To make my request clear I think every thing looks good I am just not sure about merging the daysToTitles.sh file as I am not sure we need it.

Im running the rest of the src code now to make sure I can get this to work

kevmonsta commented 4 years ago

On second thought I am going to approve the request and let will do the merge after he check over my comments.

kevmonsta commented 4 years ago

Alrght so I thin the daytoTitles.sh may be needed to run the code on summit.

:)

So I think we should be good to just merge the whole thing then :)

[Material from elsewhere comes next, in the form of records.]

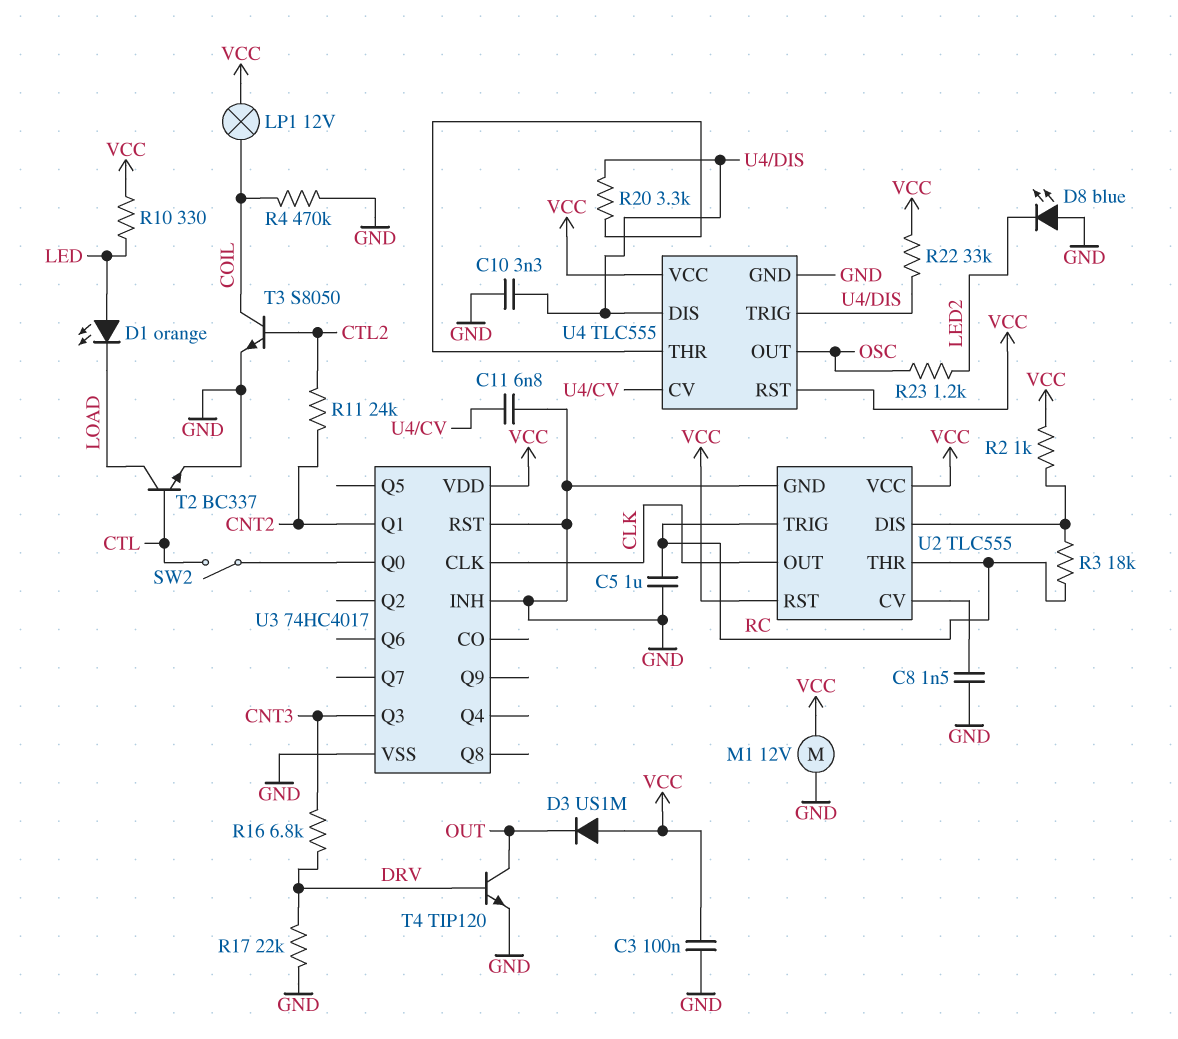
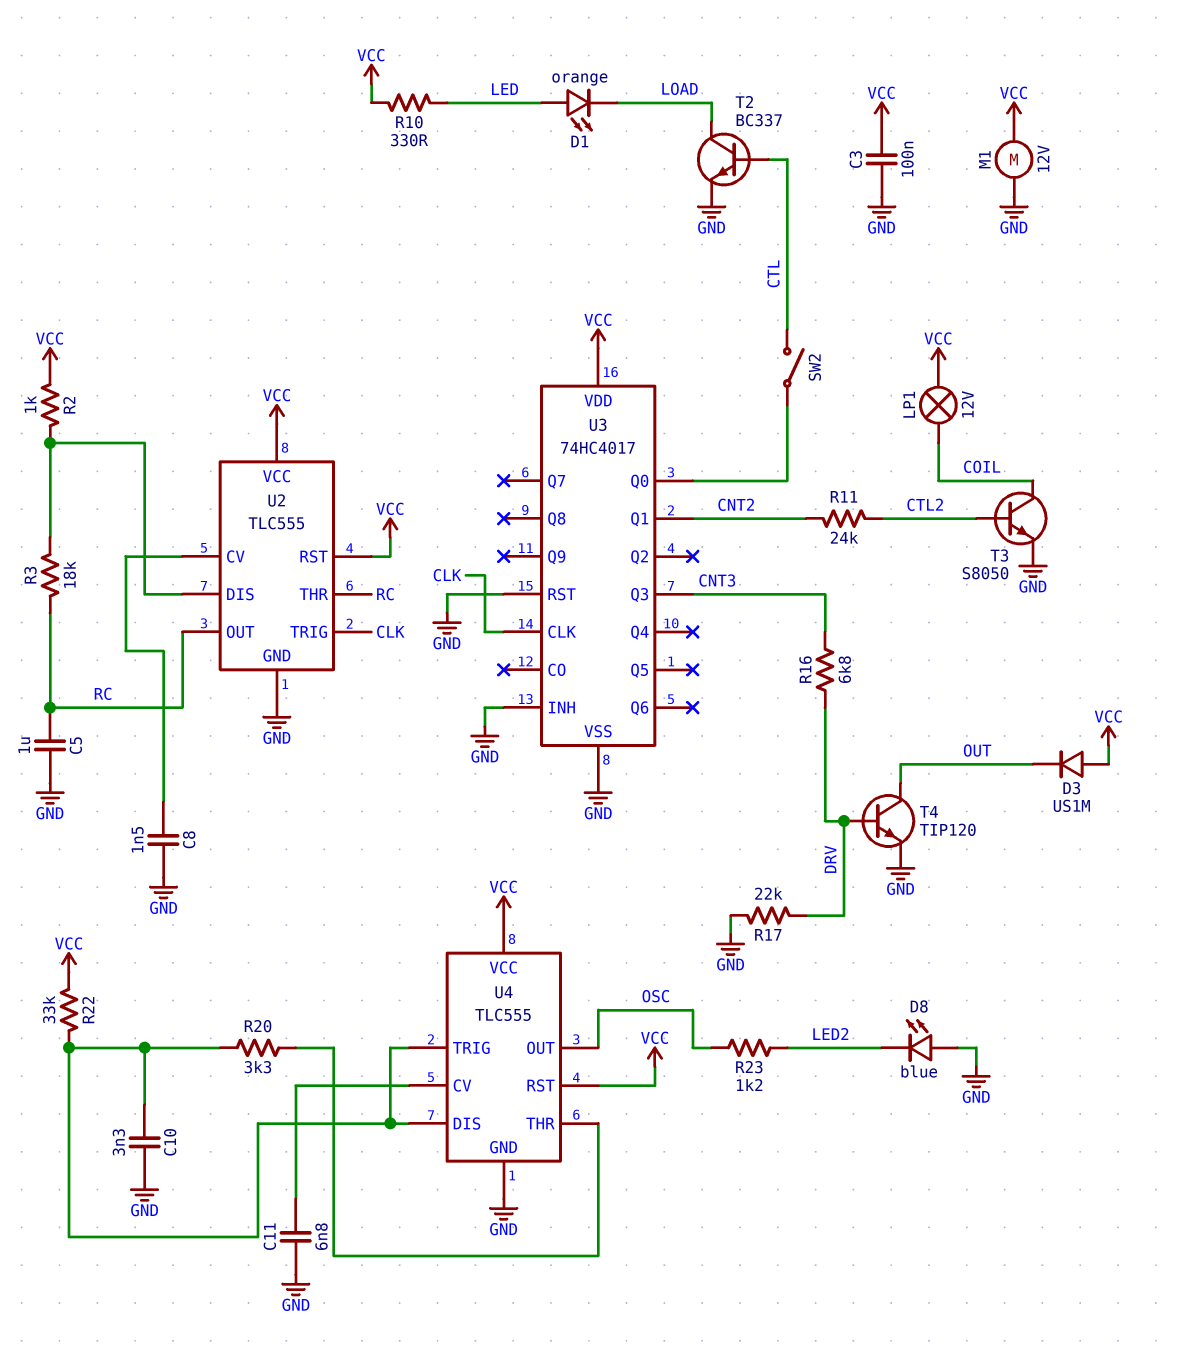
R4: 470k (COIL, GND) -> none
U2 pin OUT: CLK -> RC
U2 pin TRIG: RC -> CLK

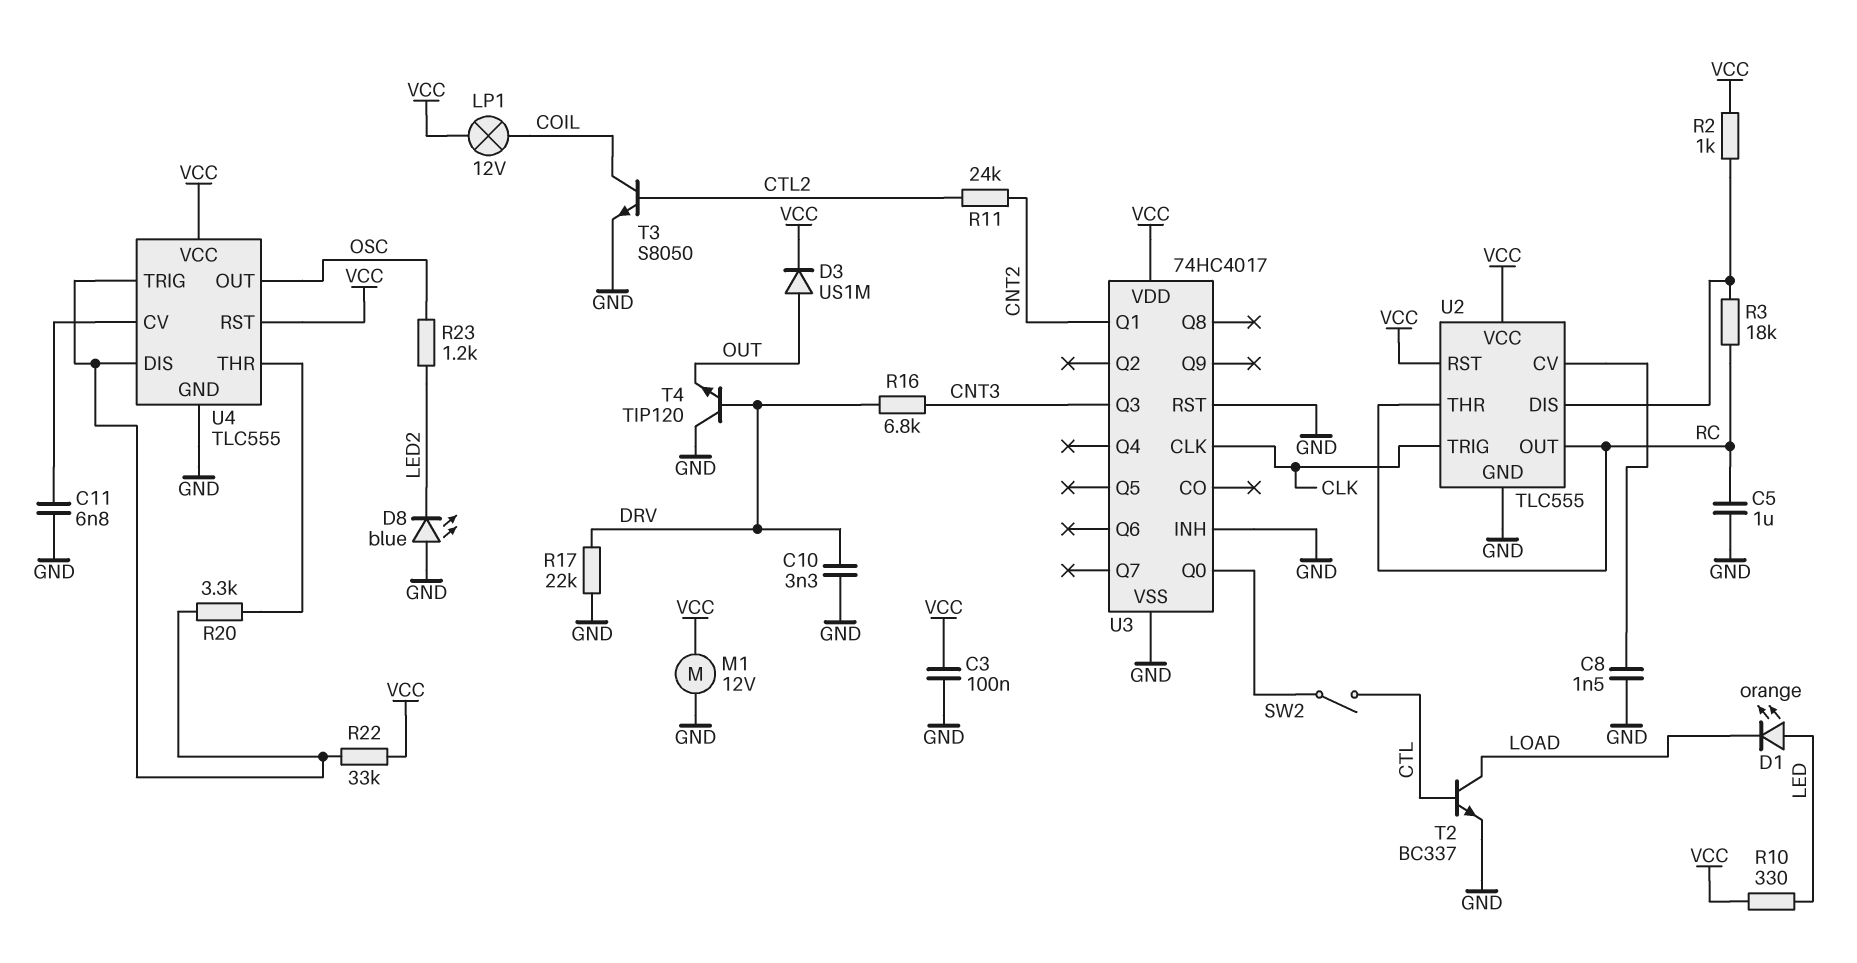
C10: 3.3nF (GND, U4/DIS) -> 3.3nF (DRV, GND)
D3: diode US1M (A VCC, K OUT) -> diode US1M (A OUT, K VCC)
T4: NPN TIP120 (B DRV, C OUT, E GND) -> NPN TIP120 (B DRV, C GND, E OUT)

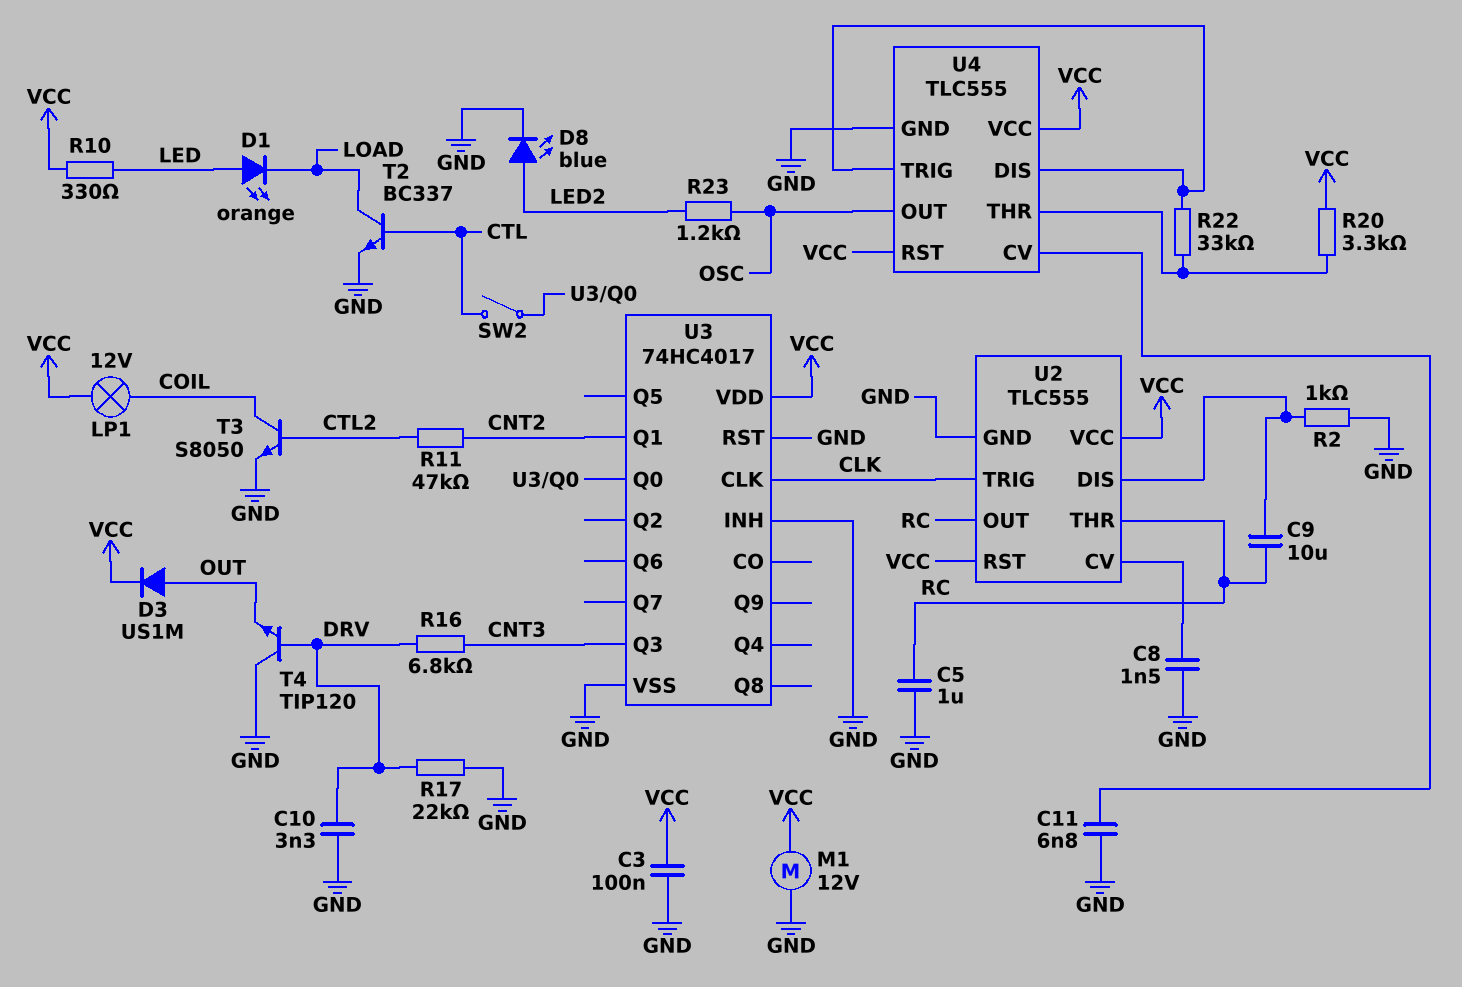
C9: none -> 10uF (RC, U2/DIS)
D8: LED blue (A GND, K LED2) -> LED blue (A LED2, K GND)
R2: 1k (U2/DIS, VCC) -> 1k (GND, U2/DIS)
R3: 18k (RC, U2/DIS) -> none
R11: 24k (CNT2, CTL2) -> 47k (CNT2, CTL2)
R20: 3.3k (U4/DIS, U4/THR) -> 3.3k (U4/THR, VCC)
R22: 33k (U4/DIS, VCC) -> 33k (U4/DIS, U4/THR)

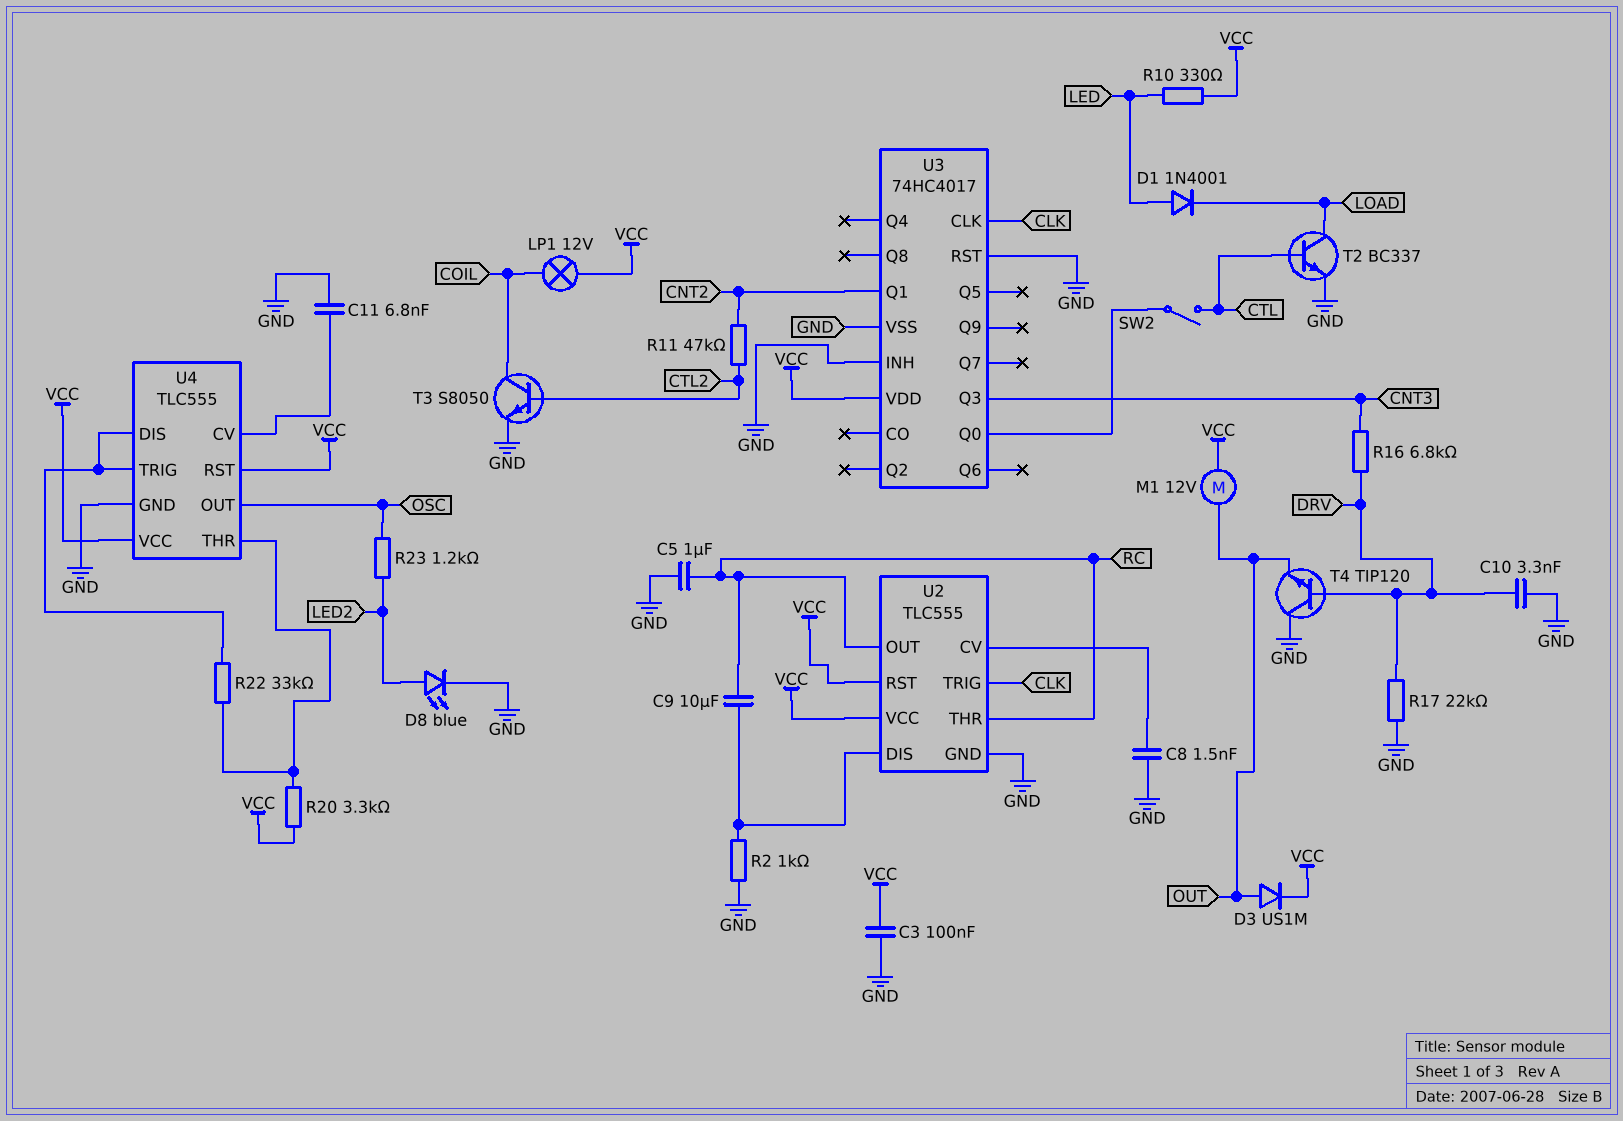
D1: LED orange (A LED, K LOAD) -> diode 1N4001 (A LED, K LOAD)
M1: motor 12V (GND, VCC) -> motor 12V (OUT, VCC)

kevmonsta commented 4 years ago

Tried to run this on both my local device as well as Summit and got the sma eerror both times:

Sat Apr 11 09:07:56 MDT 2020 DEBUG:root:Creating DayReader for year 1930 DEBUG:root:finding files for year 1930, at brightness 70, with basedir /scratch/summit/diga9728/Moodys/Industrials/ DEBUG:root:Moving to next page, /scratch/summit/diga9728/Moodys/Industrials/OCRrun1930/000/OCRoutputIndustrial19300001-000170.day Traceback (most recent call last): File "/home/keea2562/csci4318/company_names/code/getTitles.py", line 65, in get_titles(*sys.argv[1:]) File "/home/keea2562/csci4318/company_names/code/getTitles.py", line 27, in get_titles dr = dayToDF.DayReader(year) File "/home/keea2562/csci4318/company_names/code/dayToDF.py", line 267, in init self._df = next(self._pages) # current page df File "/home/keea2562/csci4318/company_names/code/dayToDF.py", line 326, in _next_page yield get_df(p) File "/home/keea2562/csci4318/company_names/code/dayToDF.py", line 220, in get_df df = _get_lines(df) File "/home/keea2562/csci4318/company_names/code/dayToDF.py", line 159, in _get_lines for i in range(df['col'].max() + 1): TypeError: 'float' object cannot be interpreted as an integer Sat Apr 11 09:08:32 MDT 2020 ~

kevmonsta commented 4 years ago

After some more looking it appears that the issues is that in line 269 of the dayToDF file we are using the next comand to iterate over a df.

However if the df is empty it throws the exception seen above.

I am working on handling this.

Will-Shanks commented 4 years ago

I think we should add a comment at the top of each file stating what its dependencies are and what it does.

For instance If I just open the daytotitles file I have no clue what it is supposed to be used for.

Also can I get a description on what we mean by title? Is that the company name?

All of the python files already have a comment at the top that is supposed to describe what its code should do, which is followed by the import statements which are all of a files dependencies. I'll add a comment to the daysToTitles.sh sbatch script describing its purpose.

For the conf.py.

I think this just exists to help build some of the documentation.

But I am not sure.

Yes, everything in the docs dir is for sphinx generated documentation files.

Alright,

After looking through this here is my understanding.

We are merging the code in the src folder to the master branch.

This code has 5 files

dayToDF - draw - getTitles - nav - oneCol -

Correct, It updates a lot of the code

Each of these has a corresponding html doc describing what it does and how to use it.

Then there are a few other HTML files we are merging as well. genindex index modules pymodindex search

These all look like they exist to make the structure of the document database WIll made. No issues here everything looks good.

Then there is also the searchindex.js script that links it all together I believe.

Exactly, everything in docs/html is generated by sphinx when you run the buildDocs.sh script. Which is also true of everything in docs/rst besides docs/rst/index.rst (hence it being added to the repo and the rest being ignored by the docs/rst/.gitignore file

It also looks like we are merging in the daystotitles.sh script however I think that the functionality of this got replaced by getTitles.py script. SO maybe we dont need to merge this?

dayToTitles.sh is the sbatch script to submit a job to summit that runs getTitles.py. There used to be a lot of logic in dayToTitles.sh that found the .day files, this logic has been moved to nav.py, making it easier to understand, update, and faster.

After some more looking it appears that the issues is that in line 269 of the dayToDF file we are using the next comand to iterate over a df.

However if the df is empty it throws the exception seen above.

I am working on handling this.

I added some error handling for this, could you try running it again and let me know how it goes?